╭─ Information provided

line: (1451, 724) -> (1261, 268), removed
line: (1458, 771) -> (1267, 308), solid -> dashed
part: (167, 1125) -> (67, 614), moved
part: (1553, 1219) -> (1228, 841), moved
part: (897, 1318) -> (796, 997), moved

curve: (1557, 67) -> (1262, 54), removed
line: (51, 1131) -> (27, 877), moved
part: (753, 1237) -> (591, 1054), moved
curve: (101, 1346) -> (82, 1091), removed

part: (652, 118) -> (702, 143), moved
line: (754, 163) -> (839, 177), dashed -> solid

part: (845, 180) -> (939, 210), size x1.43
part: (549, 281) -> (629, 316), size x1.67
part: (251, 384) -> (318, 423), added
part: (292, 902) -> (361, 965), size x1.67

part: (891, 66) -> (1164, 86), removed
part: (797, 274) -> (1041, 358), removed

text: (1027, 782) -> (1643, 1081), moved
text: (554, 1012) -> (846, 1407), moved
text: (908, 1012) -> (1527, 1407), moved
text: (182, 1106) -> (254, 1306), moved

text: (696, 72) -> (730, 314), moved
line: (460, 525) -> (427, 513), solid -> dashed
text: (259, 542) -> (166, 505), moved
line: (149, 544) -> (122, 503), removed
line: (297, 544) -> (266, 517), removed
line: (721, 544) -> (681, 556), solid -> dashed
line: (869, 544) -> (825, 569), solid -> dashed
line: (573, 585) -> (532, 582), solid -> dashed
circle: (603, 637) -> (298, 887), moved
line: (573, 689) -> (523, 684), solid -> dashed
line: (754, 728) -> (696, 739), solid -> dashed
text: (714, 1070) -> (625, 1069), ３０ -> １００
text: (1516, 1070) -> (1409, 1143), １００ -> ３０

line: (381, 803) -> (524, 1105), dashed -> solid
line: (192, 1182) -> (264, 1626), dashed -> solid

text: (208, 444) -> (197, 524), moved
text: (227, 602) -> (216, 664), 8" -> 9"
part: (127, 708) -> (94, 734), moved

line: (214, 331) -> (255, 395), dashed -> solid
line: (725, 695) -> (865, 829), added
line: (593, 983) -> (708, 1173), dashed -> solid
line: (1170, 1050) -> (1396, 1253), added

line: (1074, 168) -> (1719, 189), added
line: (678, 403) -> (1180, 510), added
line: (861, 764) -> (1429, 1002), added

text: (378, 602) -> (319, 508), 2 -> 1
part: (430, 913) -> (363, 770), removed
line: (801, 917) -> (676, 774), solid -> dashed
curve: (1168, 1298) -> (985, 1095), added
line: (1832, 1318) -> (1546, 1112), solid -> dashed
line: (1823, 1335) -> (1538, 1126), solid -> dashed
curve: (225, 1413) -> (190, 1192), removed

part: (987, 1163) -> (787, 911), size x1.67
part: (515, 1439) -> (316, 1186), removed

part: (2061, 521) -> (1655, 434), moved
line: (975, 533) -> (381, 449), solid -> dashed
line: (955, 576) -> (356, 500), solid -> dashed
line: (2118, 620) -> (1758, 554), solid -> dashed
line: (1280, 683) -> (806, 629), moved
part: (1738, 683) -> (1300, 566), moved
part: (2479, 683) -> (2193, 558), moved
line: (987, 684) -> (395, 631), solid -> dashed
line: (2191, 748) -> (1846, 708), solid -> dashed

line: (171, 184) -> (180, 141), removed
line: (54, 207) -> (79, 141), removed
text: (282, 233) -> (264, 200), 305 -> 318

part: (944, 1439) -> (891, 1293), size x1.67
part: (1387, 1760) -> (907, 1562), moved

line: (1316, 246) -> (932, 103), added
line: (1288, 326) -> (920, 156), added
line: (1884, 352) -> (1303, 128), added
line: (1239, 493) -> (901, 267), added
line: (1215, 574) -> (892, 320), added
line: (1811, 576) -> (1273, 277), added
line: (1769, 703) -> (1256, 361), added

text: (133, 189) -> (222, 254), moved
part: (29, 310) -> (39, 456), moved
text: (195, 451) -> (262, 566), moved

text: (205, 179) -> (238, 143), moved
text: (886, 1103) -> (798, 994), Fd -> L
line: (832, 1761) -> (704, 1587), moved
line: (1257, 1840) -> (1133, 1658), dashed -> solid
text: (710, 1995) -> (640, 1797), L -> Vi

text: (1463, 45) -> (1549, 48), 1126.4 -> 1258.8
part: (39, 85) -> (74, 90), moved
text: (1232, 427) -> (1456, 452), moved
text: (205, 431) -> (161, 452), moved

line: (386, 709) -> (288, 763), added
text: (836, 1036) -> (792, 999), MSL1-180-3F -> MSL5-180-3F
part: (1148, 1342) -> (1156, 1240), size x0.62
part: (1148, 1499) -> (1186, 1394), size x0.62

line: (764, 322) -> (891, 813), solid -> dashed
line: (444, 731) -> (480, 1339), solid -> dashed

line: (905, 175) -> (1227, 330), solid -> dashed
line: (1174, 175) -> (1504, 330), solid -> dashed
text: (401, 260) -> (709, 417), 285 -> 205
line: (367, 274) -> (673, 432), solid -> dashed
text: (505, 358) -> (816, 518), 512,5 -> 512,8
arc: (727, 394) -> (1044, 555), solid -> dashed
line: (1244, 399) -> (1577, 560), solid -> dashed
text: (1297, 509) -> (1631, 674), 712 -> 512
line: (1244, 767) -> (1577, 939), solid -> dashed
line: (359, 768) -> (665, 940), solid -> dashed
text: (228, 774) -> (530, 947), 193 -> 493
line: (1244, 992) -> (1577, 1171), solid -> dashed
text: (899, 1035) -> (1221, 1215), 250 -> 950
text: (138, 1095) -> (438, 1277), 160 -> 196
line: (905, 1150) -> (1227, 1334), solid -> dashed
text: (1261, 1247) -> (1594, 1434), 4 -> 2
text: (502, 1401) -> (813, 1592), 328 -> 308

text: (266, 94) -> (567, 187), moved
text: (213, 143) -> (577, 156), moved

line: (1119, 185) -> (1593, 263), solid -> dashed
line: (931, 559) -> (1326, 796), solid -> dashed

╰─

*Assignment:*
Set down the entries above once more, verbatim.

*Reply:*
line: (1451, 724) -> (1261, 268), removed
line: (1458, 771) -> (1267, 308), solid -> dashed
part: (167, 1125) -> (67, 614), moved
part: (1553, 1219) -> (1228, 841), moved
part: (897, 1318) -> (796, 997), moved

curve: (1557, 67) -> (1262, 54), removed
line: (51, 1131) -> (27, 877), moved
part: (753, 1237) -> (591, 1054), moved
curve: (101, 1346) -> (82, 1091), removed

part: (652, 118) -> (702, 143), moved
line: (754, 163) -> (839, 177), dashed -> solid

part: (845, 180) -> (939, 210), size x1.43
part: (549, 281) -> (629, 316), size x1.67
part: (251, 384) -> (318, 423), added
part: (292, 902) -> (361, 965), size x1.67

part: (891, 66) -> (1164, 86), removed
part: (797, 274) -> (1041, 358), removed

text: (1027, 782) -> (1643, 1081), moved
text: (554, 1012) -> (846, 1407), moved
text: (908, 1012) -> (1527, 1407), moved
text: (182, 1106) -> (254, 1306), moved

text: (696, 72) -> (730, 314), moved
line: (460, 525) -> (427, 513), solid -> dashed
text: (259, 542) -> (166, 505), moved
line: (149, 544) -> (122, 503), removed
line: (297, 544) -> (266, 517), removed
line: (721, 544) -> (681, 556), solid -> dashed
line: (869, 544) -> (825, 569), solid -> dashed
line: (573, 585) -> (532, 582), solid -> dashed
circle: (603, 637) -> (298, 887), moved
line: (573, 689) -> (523, 684), solid -> dashed
line: (754, 728) -> (696, 739), solid -> dashed
text: (714, 1070) -> (625, 1069), ３０ -> １００
text: (1516, 1070) -> (1409, 1143), １００ -> ３０

line: (381, 803) -> (524, 1105), dashed -> solid
line: (192, 1182) -> (264, 1626), dashed -> solid

text: (208, 444) -> (197, 524), moved
text: (227, 602) -> (216, 664), 8" -> 9"
part: (127, 708) -> (94, 734), moved

line: (214, 331) -> (255, 395), dashed -> solid
line: (725, 695) -> (865, 829), added
line: (593, 983) -> (708, 1173), dashed -> solid
line: (1170, 1050) -> (1396, 1253), added

line: (1074, 168) -> (1719, 189), added
line: (678, 403) -> (1180, 510), added
line: (861, 764) -> (1429, 1002), added

text: (378, 602) -> (319, 508), 2 -> 1
part: (430, 913) -> (363, 770), removed
line: (801, 917) -> (676, 774), solid -> dashed
curve: (1168, 1298) -> (985, 1095), added
line: (1832, 1318) -> (1546, 1112), solid -> dashed
line: (1823, 1335) -> (1538, 1126), solid -> dashed
curve: (225, 1413) -> (190, 1192), removed

part: (987, 1163) -> (787, 911), size x1.67
part: (515, 1439) -> (316, 1186), removed

part: (2061, 521) -> (1655, 434), moved
line: (975, 533) -> (381, 449), solid -> dashed
line: (955, 576) -> (356, 500), solid -> dashed
line: (2118, 620) -> (1758, 554), solid -> dashed
line: (1280, 683) -> (806, 629), moved
part: (1738, 683) -> (1300, 566), moved
part: (2479, 683) -> (2193, 558), moved
line: (987, 684) -> (395, 631), solid -> dashed
line: (2191, 748) -> (1846, 708), solid -> dashed

line: (171, 184) -> (180, 141), removed
line: (54, 207) -> (79, 141), removed
text: (282, 233) -> (264, 200), 305 -> 318

part: (944, 1439) -> (891, 1293), size x1.67
part: (1387, 1760) -> (907, 1562), moved

line: (1316, 246) -> (932, 103), added
line: (1288, 326) -> (920, 156), added
line: (1884, 352) -> (1303, 128), added
line: (1239, 493) -> (901, 267), added
line: (1215, 574) -> (892, 320), added
line: (1811, 576) -> (1273, 277), added
line: (1769, 703) -> (1256, 361), added

text: (133, 189) -> (222, 254), moved
part: (29, 310) -> (39, 456), moved
text: (195, 451) -> (262, 566), moved

text: (205, 179) -> (238, 143), moved
text: (886, 1103) -> (798, 994), Fd -> L
line: (832, 1761) -> (704, 1587), moved
line: (1257, 1840) -> (1133, 1658), dashed -> solid
text: (710, 1995) -> (640, 1797), L -> Vi

text: (1463, 45) -> (1549, 48), 1126.4 -> 1258.8
part: (39, 85) -> (74, 90), moved
text: (1232, 427) -> (1456, 452), moved
text: (205, 431) -> (161, 452), moved

line: (386, 709) -> (288, 763), added
text: (836, 1036) -> (792, 999), MSL1-180-3F -> MSL5-180-3F
part: (1148, 1342) -> (1156, 1240), size x0.62
part: (1148, 1499) -> (1186, 1394), size x0.62

line: (764, 322) -> (891, 813), solid -> dashed
line: (444, 731) -> (480, 1339), solid -> dashed

line: (905, 175) -> (1227, 330), solid -> dashed
line: (1174, 175) -> (1504, 330), solid -> dashed
text: (401, 260) -> (709, 417), 285 -> 205
line: (367, 274) -> (673, 432), solid -> dashed
text: (505, 358) -> (816, 518), 512,5 -> 512,8
arc: (727, 394) -> (1044, 555), solid -> dashed
line: (1244, 399) -> (1577, 560), solid -> dashed
text: (1297, 509) -> (1631, 674), 712 -> 512
line: (1244, 767) -> (1577, 939), solid -> dashed
line: (359, 768) -> (665, 940), solid -> dashed
text: (228, 774) -> (530, 947), 193 -> 493
line: (1244, 992) -> (1577, 1171), solid -> dashed
text: (899, 1035) -> (1221, 1215), 250 -> 950
text: (138, 1095) -> (438, 1277), 160 -> 196
line: (905, 1150) -> (1227, 1334), solid -> dashed
text: (1261, 1247) -> (1594, 1434), 4 -> 2
text: (502, 1401) -> (813, 1592), 328 -> 308

text: (266, 94) -> (567, 187), moved
text: (213, 143) -> (577, 156), moved

line: (1119, 185) -> (1593, 263), solid -> dashed
line: (931, 559) -> (1326, 796), solid -> dashed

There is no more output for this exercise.